Re: [PATCH 00/14] alpha: cleanups for 6.10
From: Linus Torvalds
Date: Thu May 30 2024 - 20:11:30 EST
On Thu, 30 May 2024 at 15:57, Maciej W. Rozycki <macro@xxxxxxxxxxx> wrote:
>
> On Wed, 29 May 2024, Linus Torvalds wrote:
> >
> > The 21064 actually did atomicity with an external pin on the bus, the
> > same way people used to do before caches even existed.
>
> Umm, 8086's LOCK#, anyone?
Well, yes and no.
So yes, exactly like 8086 did before having caches.
But no, not like the alpha contemporary PPro that did have caches. The
PPro already did locked cycles in the caches.
Yes, the PPro still did have an external lock pin (and in fact current
much more modern x86 CPUs do too), but it's only used for locked IO
accesses or possibly cacheline crossing accesses.
So x86 has supported atomic accesses on IO - and it is very very slow,
to this day. So slow, and problematic, in fact, that Intel is only now
trying to remove it (look up "split lock"
But the 21064 explicitly did not support locking on IO - and unaligned
LL/SC accesses obviously also did not work.
So I really feel the 21064 was broken.
It's probably related to the whole cache coherency being designed to
be external to the built-in caches - or even the Bcache. The caches
basically are write-through, and the weak memory ordering was designed
for allowing this horrible model.
> > In fact, it's worse than "not thread safe". It's not even safe on UP
> > with interrupts, or even signals in user space.
>
> Ouch, I find it a surprising oversight.

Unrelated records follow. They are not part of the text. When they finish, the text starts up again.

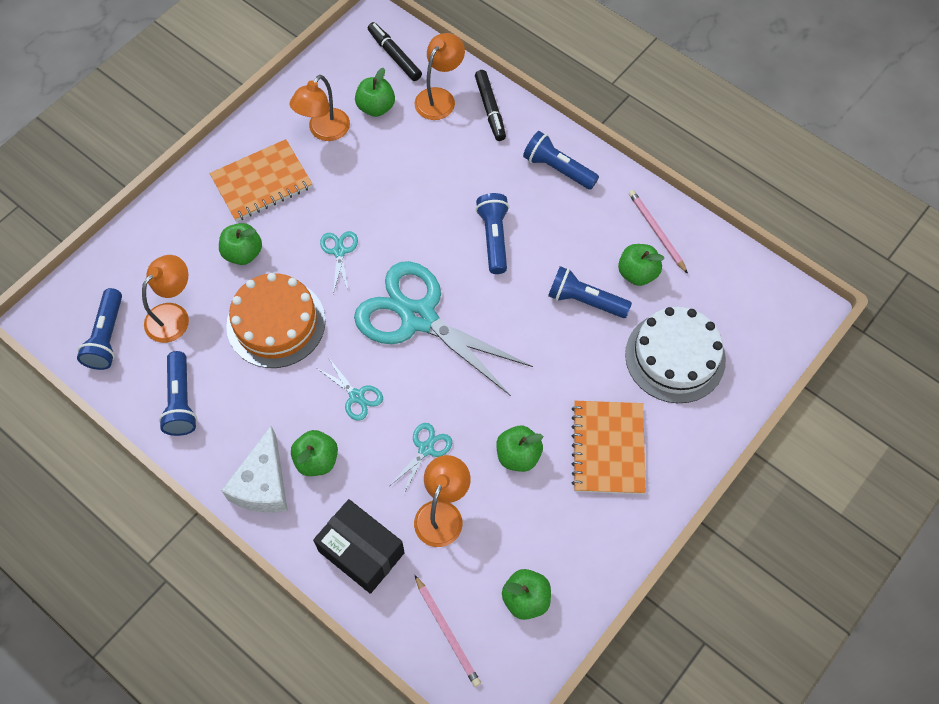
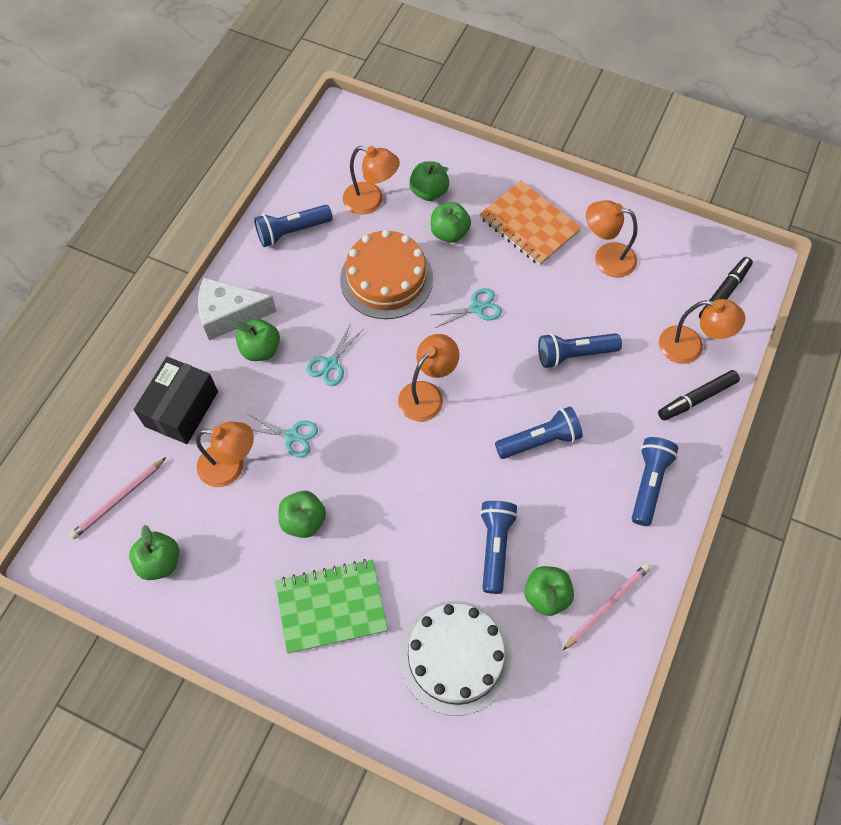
camera: 75 degrees right, 0 degrees up
(107, 337) = (337, 162): blue flashlight -> blue flashlight (574, 354)
(376, 107) = (653, 294): green apple -> green apple (429, 192)
(418, 318) = (427, 394): turquoise scissors -> orange lamp
(608, 448) = (331, 606): orange notebook -> green notebook

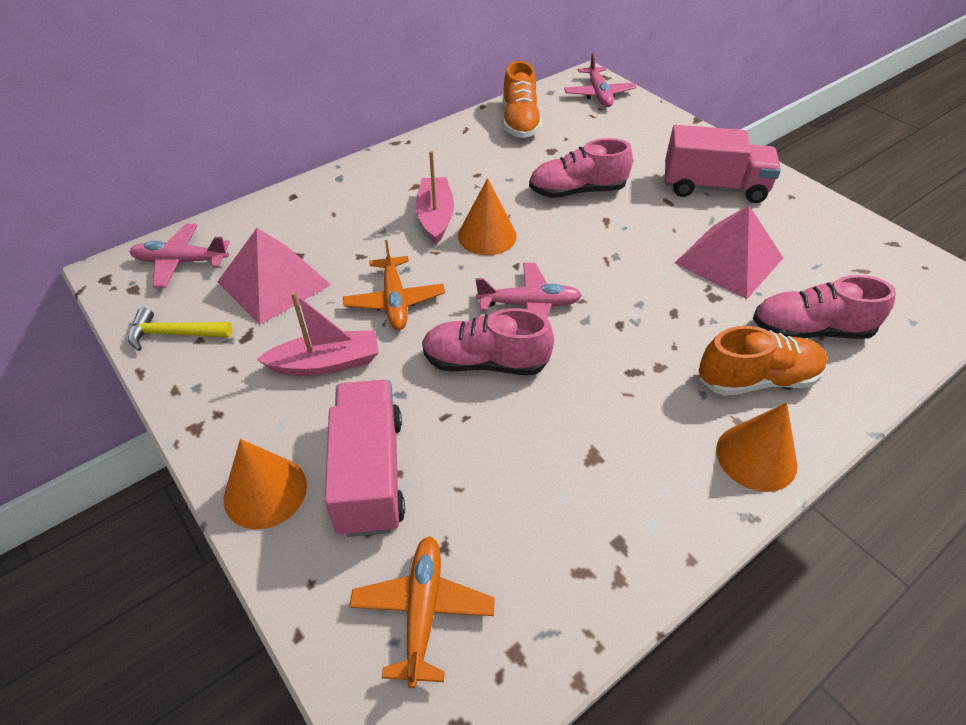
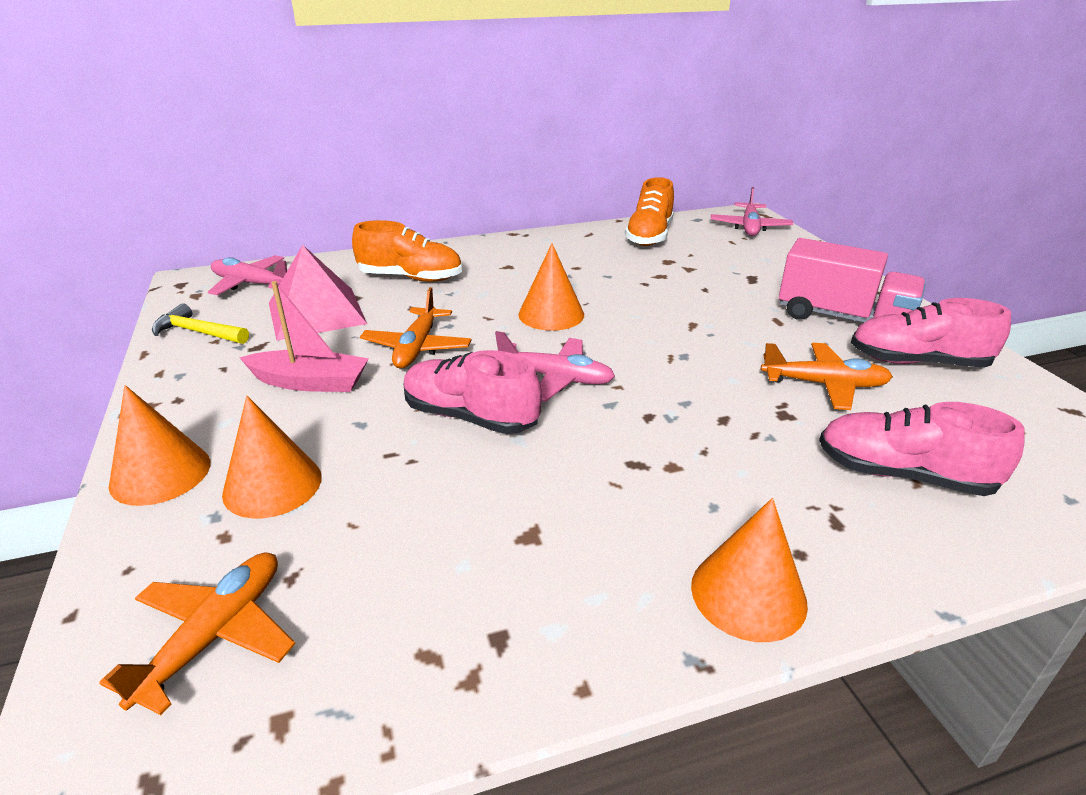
camera: 20 degrees right, 15 degrees down
(370, 473) = (272, 485): pink truck -> orange cone
(435, 217) = (509, 291): pink boat -> none
(577, 191) = (675, 296): pink shoe -> pink shoe (917, 362)
(728, 260) = (824, 384): pink pyramid -> orange plane
(756, 379) = (797, 509): orange shoe -> orange shoe (410, 278)

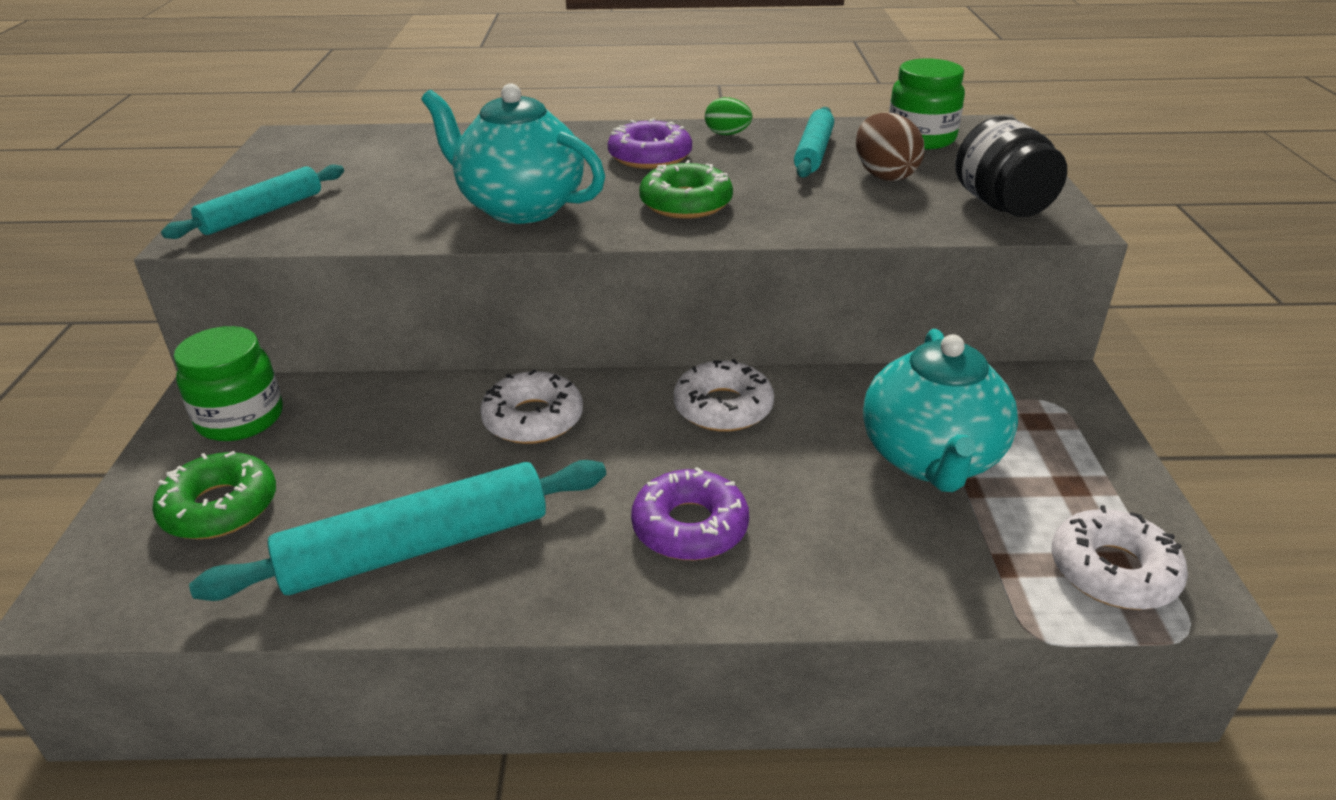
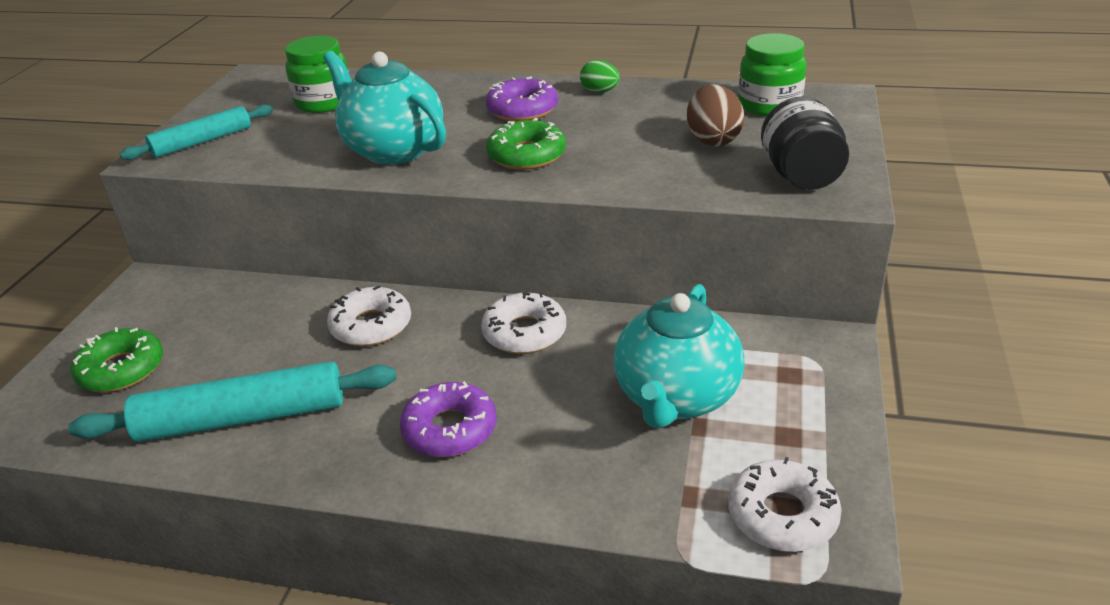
camera: 15 degrees right, 0 degrees up
(240, 419) = (162, 302): green jar -> green jar (324, 102)
(813, 152) = (664, 113): turquoise rolling pin -> none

The sad part is that it doesn't seem to have been an oversight. It
really was broken-as-designed.
Basically, the CPU was designed for single-threaded Spec benchmarks
and absolutely nothing else. Classic RISC where you recompile to fix
problems like the atomicity thing - "just use a 32-bit sig_atomic_t
and you're fine")
The original alpha architecture handbook makes a big deal of how
clever the lack of byte and word operations is. I also remember
reading an article by Dick Sites - one of the main designers - talking
a lot about how the lack of byte operations is great, and encourages
vectorizing byte accesses and doing string operations in whole words.
Linus